A total of £1.46m will cover one-off costs incurred by racecourses to meet regulatory standards and guidance for hosting fixtures in the current Covid-19 environment.
A cap of £75,000 per course is in place across all racecourses meaning that 34 of the 40 racecourses with costs to date will be funded in full.
There is the potential for other remaining racecourses to incur similar costs in the near future. A process for reclaiming expenditure has been agreed with the RCA.
The HBLB has also agreed the funding of £1.5m for PPE [personal protective equipment] and face coverings used on racedays.
Paul Darling, HBLB chairman said: “The Board has acted once again in an agile way to consider and agree new proposals from racing and we are pleased to be able to offer another £3.2m of support, now, when it is needed.
“We will consider further requests at our next formal meeting in September. As always, these will be judged against the context of HBLB reserves and cash flow and how we optimise our support for the sport and industry.”
Meanwhile, Dr Jerry Hill, BHA chief medical adviser, has explained why raceday restrictions must remain.
He said: “Racing has done an excellent job at returning safely. It was the first major sport to resume, secured permission for the return of owners in a separate zone with hospitality available, and is at the forefront of government plans for the return of spectators, despite the temporary delay.
“We know it gets harder to stomach the restrictions as other parts of the economy open up, but the importance of these measures is as great now as it was in June.”

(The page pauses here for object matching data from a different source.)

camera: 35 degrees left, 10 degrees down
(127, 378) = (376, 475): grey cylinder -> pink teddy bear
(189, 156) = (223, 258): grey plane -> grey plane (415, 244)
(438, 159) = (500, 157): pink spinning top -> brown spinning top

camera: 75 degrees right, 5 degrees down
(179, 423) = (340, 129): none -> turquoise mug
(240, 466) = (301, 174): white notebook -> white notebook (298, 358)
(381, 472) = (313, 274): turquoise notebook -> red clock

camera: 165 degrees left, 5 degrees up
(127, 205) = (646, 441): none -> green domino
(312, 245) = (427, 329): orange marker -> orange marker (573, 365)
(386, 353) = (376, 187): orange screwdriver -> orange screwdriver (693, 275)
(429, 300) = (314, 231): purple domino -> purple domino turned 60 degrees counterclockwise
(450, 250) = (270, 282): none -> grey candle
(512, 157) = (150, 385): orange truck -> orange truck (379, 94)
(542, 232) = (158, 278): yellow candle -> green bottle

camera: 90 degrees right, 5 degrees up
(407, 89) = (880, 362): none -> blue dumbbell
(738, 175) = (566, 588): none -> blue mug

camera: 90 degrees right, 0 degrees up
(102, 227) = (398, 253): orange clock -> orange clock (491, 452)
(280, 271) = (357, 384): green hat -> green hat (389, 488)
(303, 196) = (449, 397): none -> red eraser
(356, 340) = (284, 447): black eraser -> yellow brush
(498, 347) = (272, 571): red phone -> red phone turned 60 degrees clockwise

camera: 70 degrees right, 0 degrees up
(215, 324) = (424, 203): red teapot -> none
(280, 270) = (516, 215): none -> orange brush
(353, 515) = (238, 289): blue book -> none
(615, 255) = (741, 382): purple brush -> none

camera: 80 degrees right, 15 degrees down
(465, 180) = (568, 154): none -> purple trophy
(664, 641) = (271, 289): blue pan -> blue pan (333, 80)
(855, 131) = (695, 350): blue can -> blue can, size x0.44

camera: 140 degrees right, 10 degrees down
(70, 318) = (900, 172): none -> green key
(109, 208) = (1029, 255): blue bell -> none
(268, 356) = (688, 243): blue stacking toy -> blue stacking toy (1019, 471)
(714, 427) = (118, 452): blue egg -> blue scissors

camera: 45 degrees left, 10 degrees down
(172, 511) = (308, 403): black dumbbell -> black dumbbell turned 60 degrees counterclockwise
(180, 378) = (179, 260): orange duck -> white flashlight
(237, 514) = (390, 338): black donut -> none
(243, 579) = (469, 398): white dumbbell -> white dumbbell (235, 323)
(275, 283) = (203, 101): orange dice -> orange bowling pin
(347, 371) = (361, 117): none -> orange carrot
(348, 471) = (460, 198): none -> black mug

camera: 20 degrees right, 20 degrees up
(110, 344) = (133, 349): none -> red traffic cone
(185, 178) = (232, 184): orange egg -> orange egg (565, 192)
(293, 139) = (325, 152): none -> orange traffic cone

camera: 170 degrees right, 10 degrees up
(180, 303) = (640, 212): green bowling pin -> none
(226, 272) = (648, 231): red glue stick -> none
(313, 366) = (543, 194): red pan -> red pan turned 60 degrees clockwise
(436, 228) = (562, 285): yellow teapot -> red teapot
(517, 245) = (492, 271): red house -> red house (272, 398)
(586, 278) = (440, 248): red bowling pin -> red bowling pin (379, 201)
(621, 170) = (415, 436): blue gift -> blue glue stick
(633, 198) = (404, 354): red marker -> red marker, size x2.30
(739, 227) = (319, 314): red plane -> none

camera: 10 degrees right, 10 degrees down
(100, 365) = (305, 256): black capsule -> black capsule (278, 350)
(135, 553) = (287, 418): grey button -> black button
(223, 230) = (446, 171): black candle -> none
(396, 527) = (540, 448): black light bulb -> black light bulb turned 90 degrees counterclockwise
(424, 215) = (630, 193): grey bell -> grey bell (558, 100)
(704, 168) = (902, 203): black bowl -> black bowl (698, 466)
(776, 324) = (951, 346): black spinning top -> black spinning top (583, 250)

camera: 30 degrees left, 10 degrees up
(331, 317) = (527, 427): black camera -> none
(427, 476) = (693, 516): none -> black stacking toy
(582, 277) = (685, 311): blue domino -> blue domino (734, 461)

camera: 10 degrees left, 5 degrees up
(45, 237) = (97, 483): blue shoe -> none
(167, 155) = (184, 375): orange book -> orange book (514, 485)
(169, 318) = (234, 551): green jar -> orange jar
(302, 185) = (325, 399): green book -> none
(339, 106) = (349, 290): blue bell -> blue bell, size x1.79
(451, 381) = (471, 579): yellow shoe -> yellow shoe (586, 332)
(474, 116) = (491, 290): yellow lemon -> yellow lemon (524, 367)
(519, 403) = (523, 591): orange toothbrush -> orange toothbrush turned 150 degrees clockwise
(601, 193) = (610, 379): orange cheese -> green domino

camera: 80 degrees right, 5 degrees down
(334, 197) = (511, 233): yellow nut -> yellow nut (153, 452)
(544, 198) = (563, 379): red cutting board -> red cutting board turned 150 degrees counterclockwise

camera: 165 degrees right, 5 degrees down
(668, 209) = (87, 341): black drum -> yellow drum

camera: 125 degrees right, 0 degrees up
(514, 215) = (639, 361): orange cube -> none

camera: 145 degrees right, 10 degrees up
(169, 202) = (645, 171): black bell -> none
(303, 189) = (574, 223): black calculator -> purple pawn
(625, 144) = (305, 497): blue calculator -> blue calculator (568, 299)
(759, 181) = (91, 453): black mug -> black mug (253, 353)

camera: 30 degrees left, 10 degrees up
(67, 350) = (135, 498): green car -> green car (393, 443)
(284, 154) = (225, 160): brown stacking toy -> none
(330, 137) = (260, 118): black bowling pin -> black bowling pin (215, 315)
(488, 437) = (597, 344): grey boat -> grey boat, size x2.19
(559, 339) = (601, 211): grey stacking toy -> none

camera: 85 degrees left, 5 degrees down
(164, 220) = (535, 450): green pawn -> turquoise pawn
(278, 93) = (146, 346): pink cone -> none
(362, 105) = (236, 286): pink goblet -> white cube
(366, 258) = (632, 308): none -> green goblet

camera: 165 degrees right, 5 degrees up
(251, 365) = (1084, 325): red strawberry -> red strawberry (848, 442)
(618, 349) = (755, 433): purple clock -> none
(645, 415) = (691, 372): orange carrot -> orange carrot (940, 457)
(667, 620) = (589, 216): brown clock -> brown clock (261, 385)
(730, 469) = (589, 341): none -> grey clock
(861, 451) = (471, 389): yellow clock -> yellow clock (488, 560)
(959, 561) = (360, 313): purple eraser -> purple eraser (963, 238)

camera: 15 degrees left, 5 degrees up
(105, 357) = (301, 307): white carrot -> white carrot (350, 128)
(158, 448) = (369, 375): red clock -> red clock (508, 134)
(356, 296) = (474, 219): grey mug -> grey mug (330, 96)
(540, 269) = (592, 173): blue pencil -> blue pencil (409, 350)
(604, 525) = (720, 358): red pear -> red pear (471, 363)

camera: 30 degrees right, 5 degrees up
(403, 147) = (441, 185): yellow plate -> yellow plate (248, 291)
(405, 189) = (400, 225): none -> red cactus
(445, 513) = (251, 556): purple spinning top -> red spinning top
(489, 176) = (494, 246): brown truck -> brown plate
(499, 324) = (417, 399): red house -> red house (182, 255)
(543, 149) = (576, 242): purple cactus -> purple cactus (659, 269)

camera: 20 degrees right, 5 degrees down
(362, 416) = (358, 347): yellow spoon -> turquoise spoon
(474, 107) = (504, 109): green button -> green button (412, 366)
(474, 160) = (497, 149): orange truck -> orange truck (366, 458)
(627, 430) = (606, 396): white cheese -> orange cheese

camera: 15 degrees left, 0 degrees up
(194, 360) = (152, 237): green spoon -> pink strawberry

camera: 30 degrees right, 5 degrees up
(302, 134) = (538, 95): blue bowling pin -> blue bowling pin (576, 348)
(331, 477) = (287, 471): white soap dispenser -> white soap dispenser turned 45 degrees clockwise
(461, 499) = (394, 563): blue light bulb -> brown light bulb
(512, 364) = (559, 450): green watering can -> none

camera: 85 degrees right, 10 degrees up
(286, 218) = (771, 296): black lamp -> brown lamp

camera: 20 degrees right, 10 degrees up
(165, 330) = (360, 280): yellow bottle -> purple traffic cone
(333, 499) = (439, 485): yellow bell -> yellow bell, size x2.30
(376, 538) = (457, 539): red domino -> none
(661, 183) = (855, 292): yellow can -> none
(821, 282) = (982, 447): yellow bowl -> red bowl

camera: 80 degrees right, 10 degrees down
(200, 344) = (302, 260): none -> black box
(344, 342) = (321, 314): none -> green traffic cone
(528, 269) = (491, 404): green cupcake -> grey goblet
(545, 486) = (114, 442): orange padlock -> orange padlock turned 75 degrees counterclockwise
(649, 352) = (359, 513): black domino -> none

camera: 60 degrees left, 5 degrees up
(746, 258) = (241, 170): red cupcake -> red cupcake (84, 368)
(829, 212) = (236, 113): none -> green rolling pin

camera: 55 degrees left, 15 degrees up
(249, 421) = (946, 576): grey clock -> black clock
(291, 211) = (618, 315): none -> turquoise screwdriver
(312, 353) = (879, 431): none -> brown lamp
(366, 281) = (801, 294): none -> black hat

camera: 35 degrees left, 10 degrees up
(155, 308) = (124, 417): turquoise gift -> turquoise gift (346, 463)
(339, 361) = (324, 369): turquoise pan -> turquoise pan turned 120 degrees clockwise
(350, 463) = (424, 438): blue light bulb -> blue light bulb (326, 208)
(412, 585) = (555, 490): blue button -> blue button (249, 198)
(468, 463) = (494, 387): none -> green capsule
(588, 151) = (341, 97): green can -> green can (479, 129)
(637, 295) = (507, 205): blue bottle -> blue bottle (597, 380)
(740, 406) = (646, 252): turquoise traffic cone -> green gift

He added: “The core of racing’s resumption plan is the ‘green zone’ used by participants and including the weighing room and parade ring.
"It is open to essential personnel who have been medically screened in advance, subjected to temperature checks on arrival and required to take a range of infection control precautions, including wearing face coverings.
“Social distancing cannot be guaranteed in the green zone, even though ours is an outdoor, non-contact sport.
"Controlling a racehorse sometimes leads people to come into close proximity, which is why jockeys, staff and stall handlers, in particular, are asked to wear face coverings.
“What’s more, there can be hundreds of people in this zone, from different yards and different parts of the country, which provides an added reason to have these layers of protection in place.
“The 'green zone' approach allows racing to comply with the UK government’s ‘Stage Three’ guidance for sport behind closed doors. Given the continued risk of accidental breaches, there is no indication that the government will relax the Stage Three guidance imminently.”
Hill praised the way racing's participants have complied with the restrictions.
“The way that those within the sport have acted since resumption, in general, has won racing admirers in government and elsewhere," he said.
"If we can maintain this professional approach, we’ll be in the best possible place to keep racing progressing to a better experience for owners and fans of the sport.”